Dans un communiqué publié la semaine dernière, le représentant syndical réclame « des informations sur les décisions que le groupe envisage de prendre ».
« Il n’y a aucune intention de déplacer le siège social du Club Med de Paris à Shanghai. Fosun a toujours considéré le Club Med comme un trésor français et continuera à maintenir et à respecter ses racines françaises », répond Fosun à l’AFP.
« Souveraineté culturelle »
« Ils croient en cette marque et la soutiennent », précise une source proche du dossier, en rappelant les 800 millions d’euros investis par Fosun dans le Club Med depuis l’acquisition, dont 130 millions pendant la période difficile du Covid.
« Ils veulent la stabilité et le succès international du Club Med. Pour cela, en tant qu’actionnaire, ils doivent planifier sur le long terme », poursuit la source.
Reste qu’en interne, l’arrivée de nouveaux représentants chinois au sein du conseil d’administration interroge, amenant le journal Les Échos, par la voix de son éditorialiste Éric Le Boucher, à en faire une « affaire de souveraineté culturelle ». Le journaliste s’inquiète d’une « décapitation de celui qui l’a redressé, Henri Giscard d’Estaing, aux commandes depuis 2002 ».

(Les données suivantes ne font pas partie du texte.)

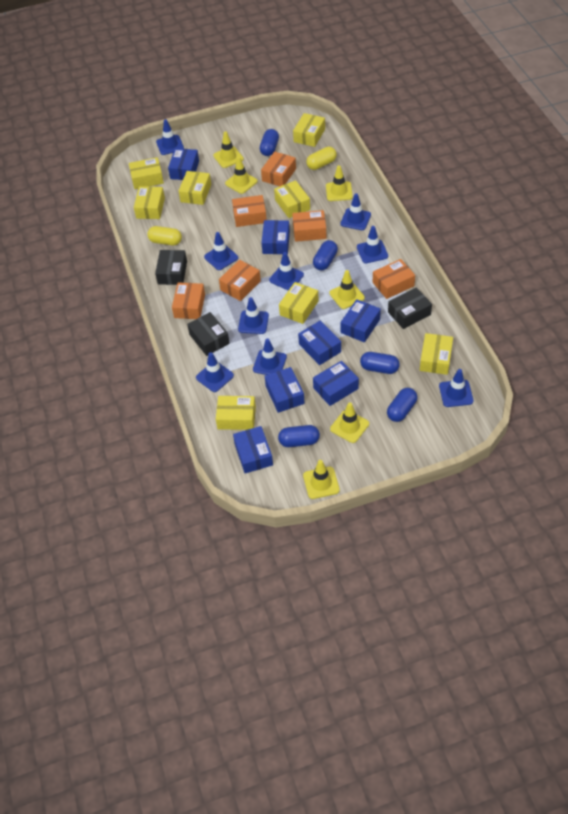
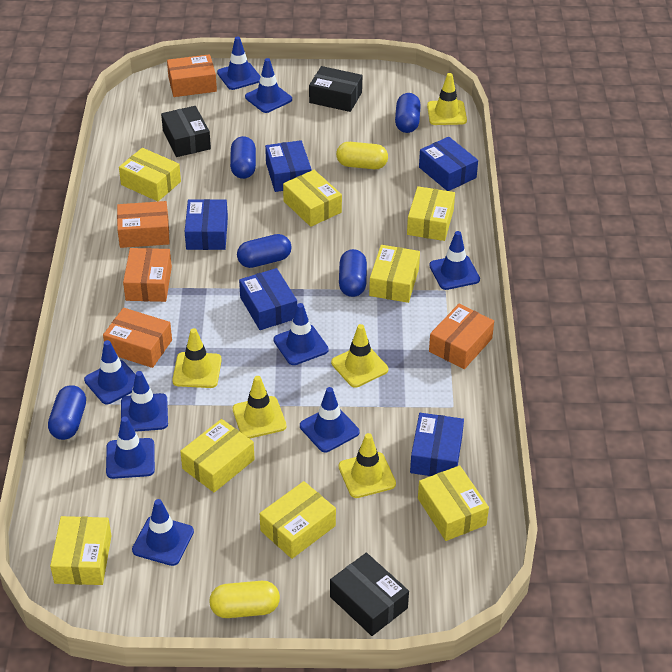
blue box: 7 -> 5
orange box: 6 -> 5
yellow traffic cone: 6 -> 5

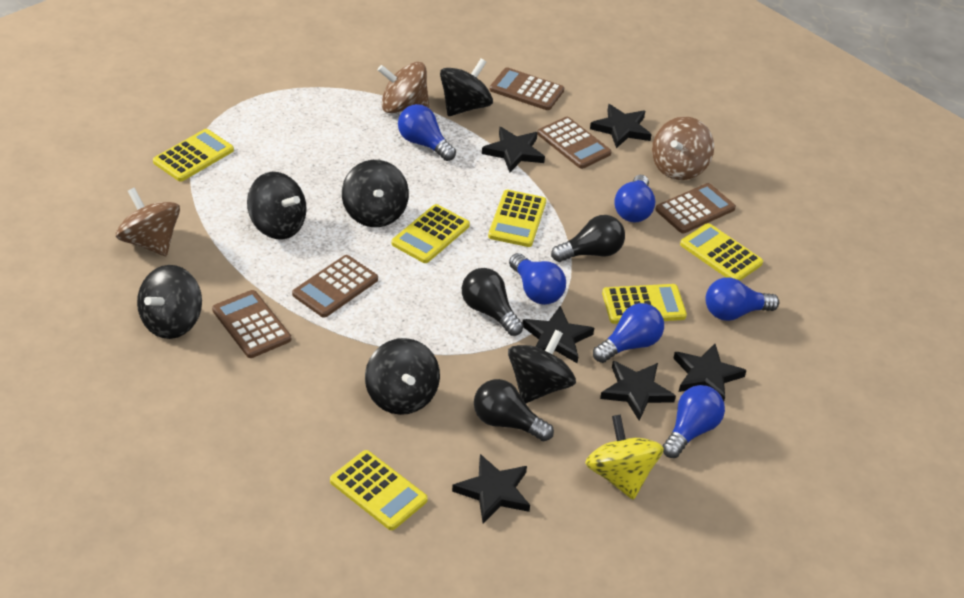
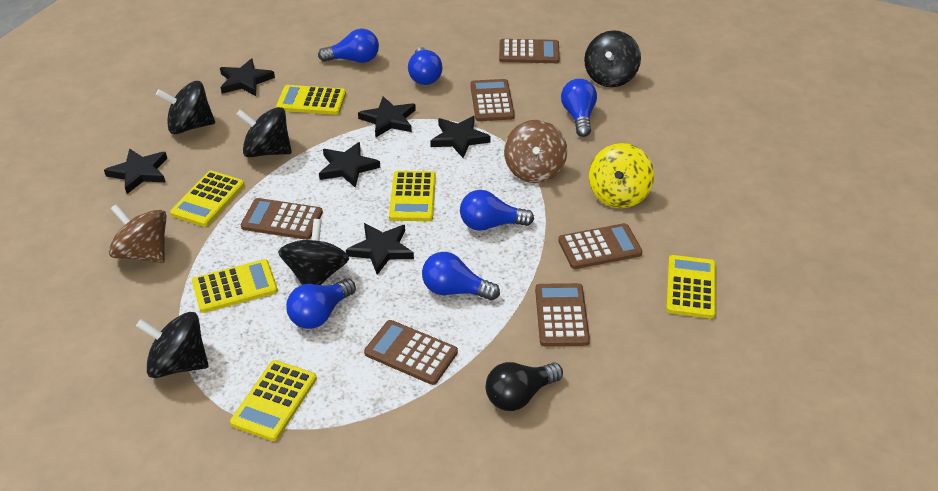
black light bulb: 3 -> 1
black spinning top: 6 -> 5
brown calculator: 5 -> 6
brown spinning top: 3 -> 2

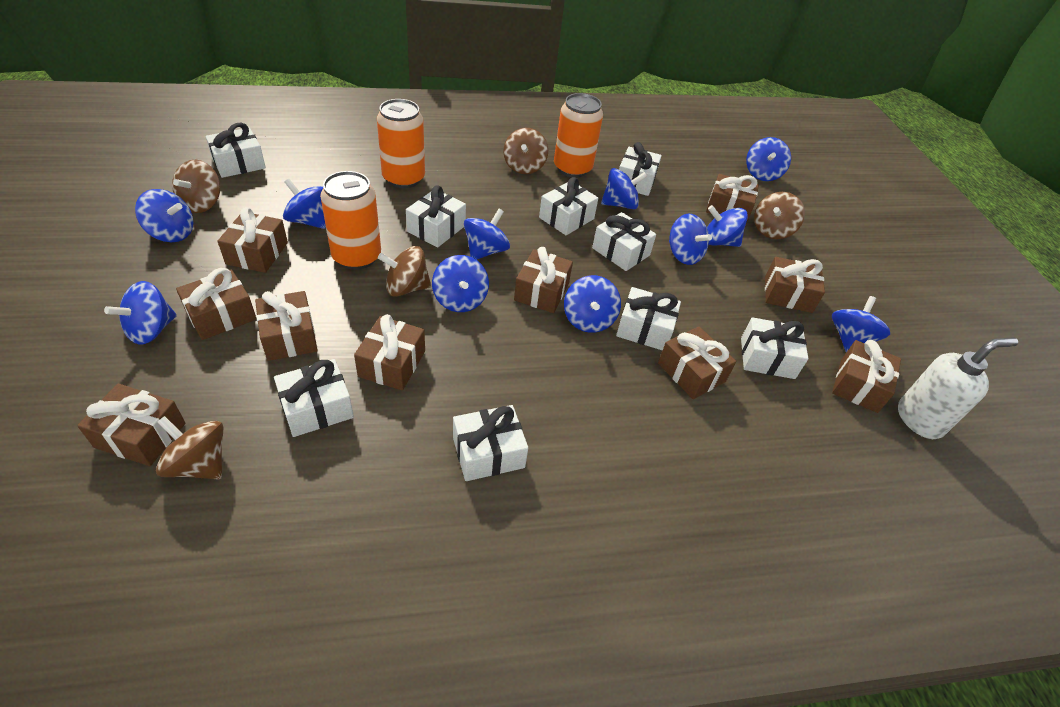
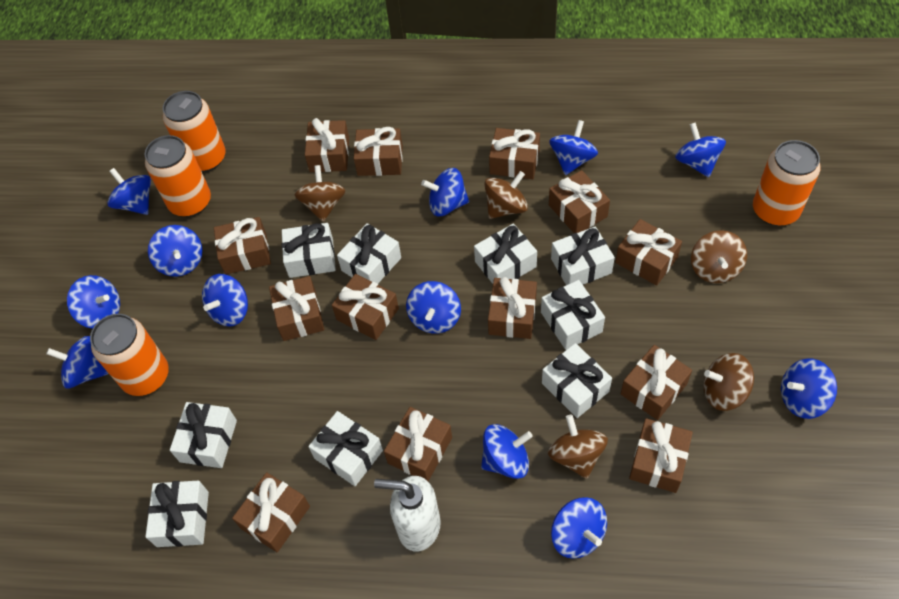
blue spinning top: 11 -> 12
brown gift: 10 -> 13
orange can: 3 -> 4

Fleuron du tourisme créé en 1950, le Club Med compte 67 sites dans 40 pays et emploie près de 25.000 « Gentils Organisateurs » et « Gentils Employés » (alias GO et GE). En 2023, il a publié des résultats record, fruits de sa stratégie de montée en gamme, avec un chiffre d’affaires frôlant pour la première fois les 2 milliards d’euros et un bénéfice net de 99 millions.
Certains observateurs soulignent le niveau d’endettement de Fosun et le risque que le groupe utilise la trésorerie du Club Med pour récupérer des liquidités, une inquiétude partagée par le représentant syndical.
« La dette a diminué au cours des trois dernières années », souligne la source proche, avec un « ratio d’endettement de 50% et de très bonnes capacités de refinancement ».
Près de 30 milliards d’euros de dette
La dette consolidée de Fosun à fin 2023 était de 211,92 milliards de renminbi (environ 29 milliards de dollars), en baisse de 15 milliards de RMB (environ 2 mds de dollars) par rapport à fin 2022, selon le conglomérat, qui détient également en France la maison de couture Lanvin et les margarines St-Hubert.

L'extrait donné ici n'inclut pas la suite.